Disaster in Indonesia: 50 people buried alive under mud on Nias island, already hit by the tsunami
The small island, inhabited mainly by Christians and Catholics, hit by torrential rains. A huge landslide swept away dozens of houses in one go. In 2004 and 2005 tsunami and earthquake nearly two thousand dead and inhabitants forced to leave the island.
Nias (AsiaNews) - Nias, a small island north of Sumatra has been hit once again by a natural disaster. At dawn today a huge landslide swept away the village in the district of Barije Majo. In addition to devouring 37 houses, the landslide has buried at least 30 people alive. Seven are confirmed dead so far, but there is concern for the fate of 50 others, who are still trapped under huge deposits of mud after a rainstorm swept over the area yesterday afternoon.
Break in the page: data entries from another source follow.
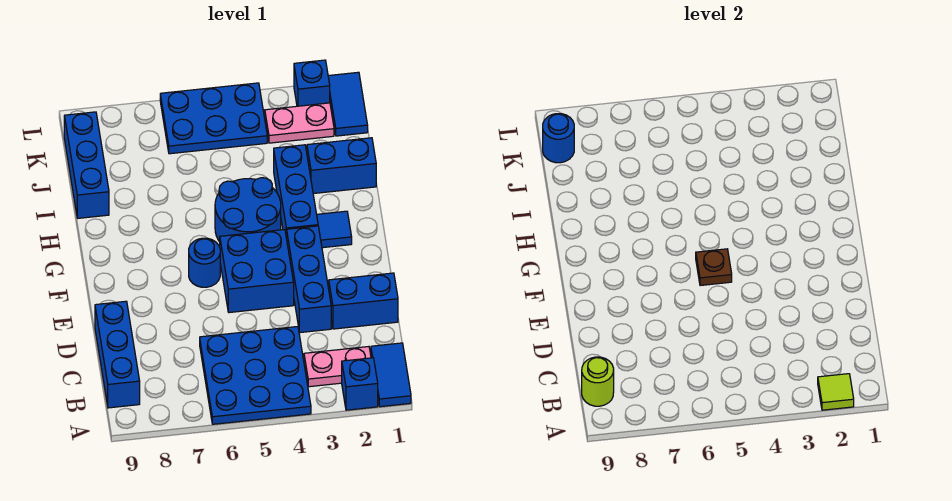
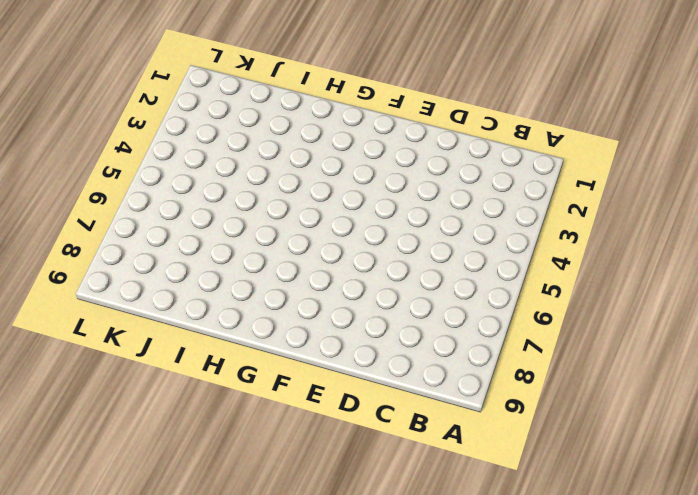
none -> blue tile A1:B1 level 1
none -> blue brick A2 level 1
none -> blue plate A4:C6 level 1

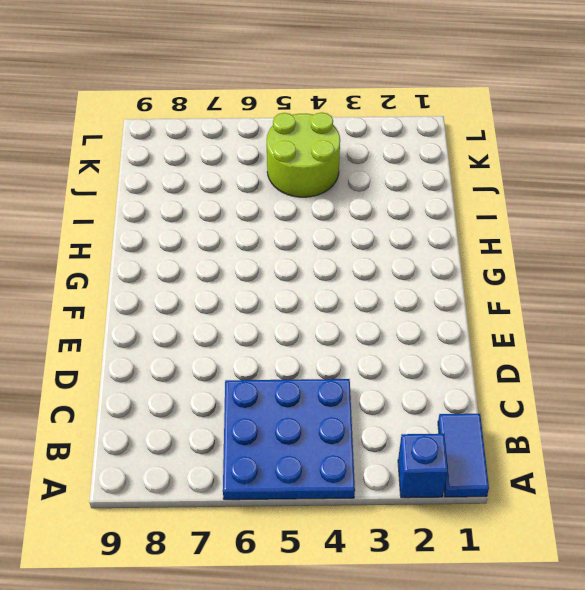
lime round brick J4:K5 level 1 -> blue plate K4:L6 level 1
none -> pink plate B2:B3 level 1
none -> blue brick B9:D9 level 1
none -> blue brick D1:D2 level 1

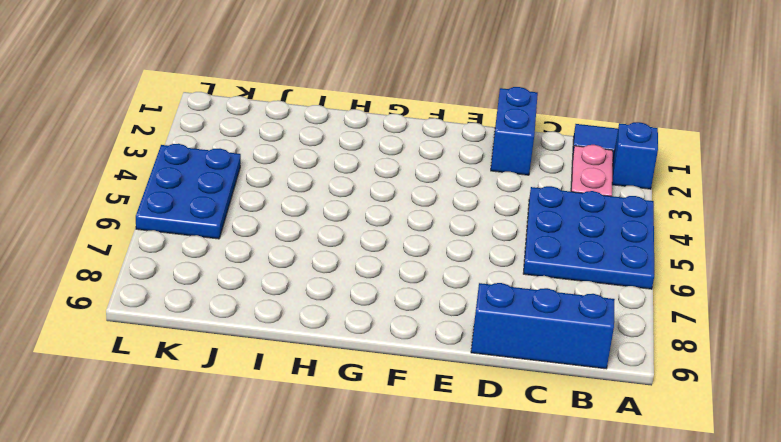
none -> blue brick D3:F3 level 1
none -> blue brick E4:F5 level 1
none -> blue round brick F6 level 1

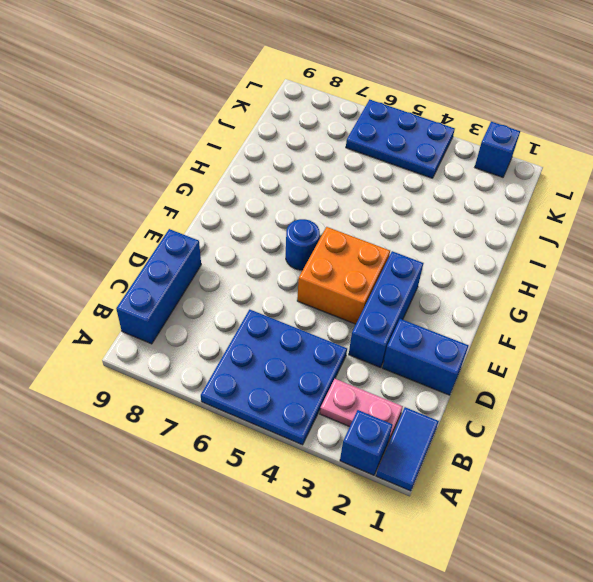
orange brick E4:F5 level 1 -> blue brick E4:F5 level 1
none -> blue tile G2 level 1
none -> blue brick G3:I3 level 1
none -> blue round brick G4:H5 level 1

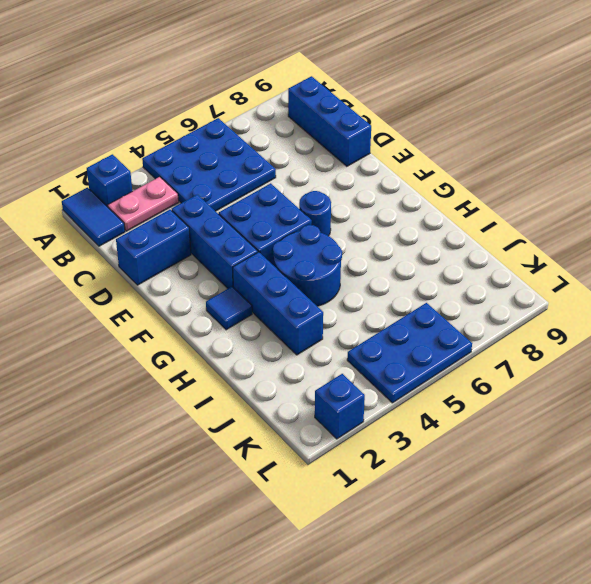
none -> blue brick I1:I2 level 1
none -> blue brick I9:K9 level 1
none -> blue tile K1:L1 level 1

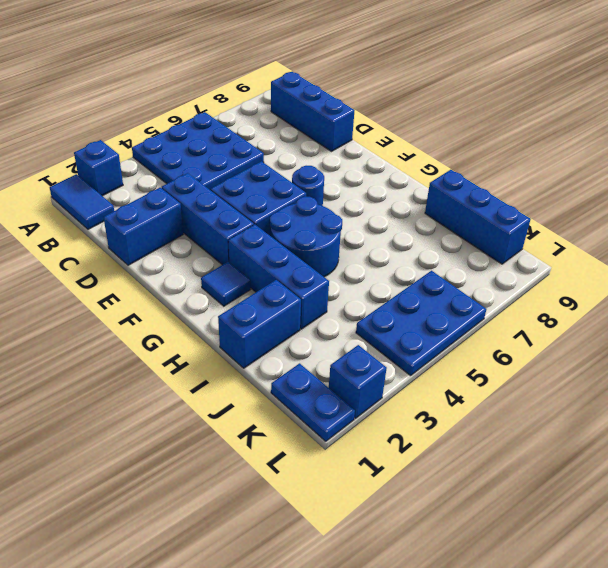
blue plate K1:L1 level 1 -> blue tile K1:L1 level 1
none -> pink plate B2:B3 level 1
none -> pink plate K2:K3 level 1
none -> lime tile A2 level 2

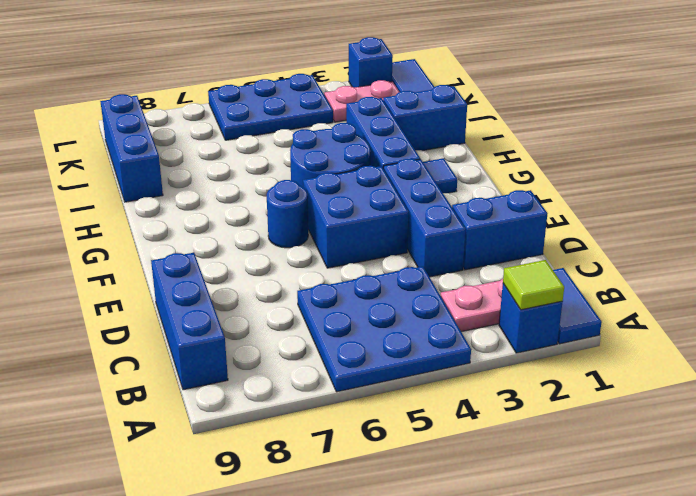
none -> lime round brick B9 level 2
none -> brown plate F5 level 2
none -> blue round brick K9 level 2

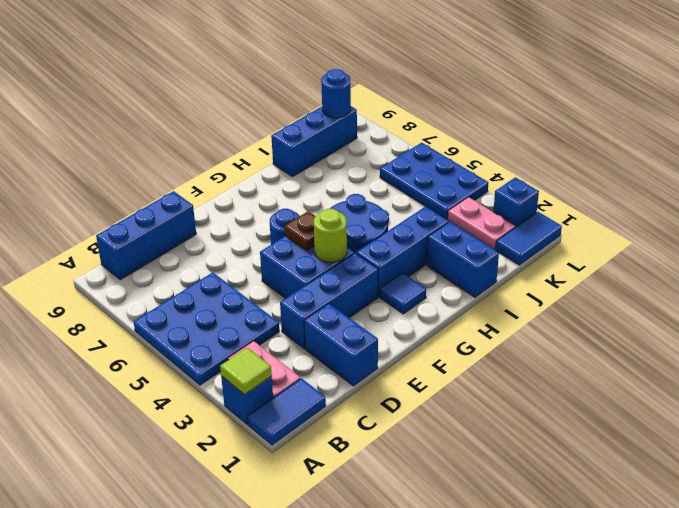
lime round brick F4 level 2 -> lime round brick B9 level 2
Nias was devastated by the tsunami in and the earthquake 2004, which forced the locals to leave their homes and move to another Indonesian island. Those who had the means decided to leave Nias permanently, and began a new life in Jakarta or in other areas. The majority of residents are Christians and Catholics. The island of Nias is located at least 120 km from the nearest town of Sumatra and can only be reached by a ten hour journey by ferry or 45 minutes by small plane from Medan, the capital of the province of North Sumatra.
In December 2004, at least 300 residents of Nias were killed by the tsunami, which destroyed all the houses and forced at least ten thousand people to become homeless refugees. A year later the island was hit by another major earthquake, which took the lives of 1500 people.
The natural disaster in Nias is more bad news for Indonesia, still under shock from the incident in Kuta Kartanegara, East Borneo (Kalimantan), where a 730 meters long bridge collapsed bringing down with it vehicles and pedestrians. At least 20 people were killed, and probably the toll in human lives will rise again.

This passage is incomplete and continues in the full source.